Dawn view from my bedroom window.

Walking to and from school was the highlight of my week. I bypassed as many sidewalks as I could, opting instead for the lawns blanketed with snow. I had forgotten how snow felt under my feet – firmer than cotton, softer than bread, best described as a sea of glass wool. I was late for my dermatology classes because I took so many breaks to take pictures and throw snowballs at the sky.

The Penn State Hershey College of Medicine campus, in the snow.

The Penn State Hershey College of Medicine campus, in the snow.

The afternoon after the snowfall, I grew tired of dermatology and invited a Californian classmate for a study break. We ran up the hill behind our school and threw snowballs at each other for 45 minutes.

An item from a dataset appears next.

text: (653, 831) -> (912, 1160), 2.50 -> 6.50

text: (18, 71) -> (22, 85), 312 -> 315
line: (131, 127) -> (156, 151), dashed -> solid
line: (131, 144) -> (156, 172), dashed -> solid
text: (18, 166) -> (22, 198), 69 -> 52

What a sight we must have been – two Californians running amok on melting snow, and fumbling with an amorphous structure that looked more like a mound over a grave than a snowman.

A Californian "snowman."

A Californian “snowman.”

In medical school, I have had the opportunity to enjoy snow. Last year, when I was on my medical school interview tour on the East Coast, I never once bothered to touch snow. It would have been unwise to throw snowballs with polished interview shoes and a freshly pressed interview suit. Instead, snow became a substance to be feared, something that could soak through coats and cancel entire interview schedules.

This year, snow regained some of its novelty. I approached snow with the same fascination as I did during my first encounter with a snowman sixteen years ago, off a narrow twisting path in the mountains of Santa Barbara.

In the midst of our dermatology unit, I felt like a kid again.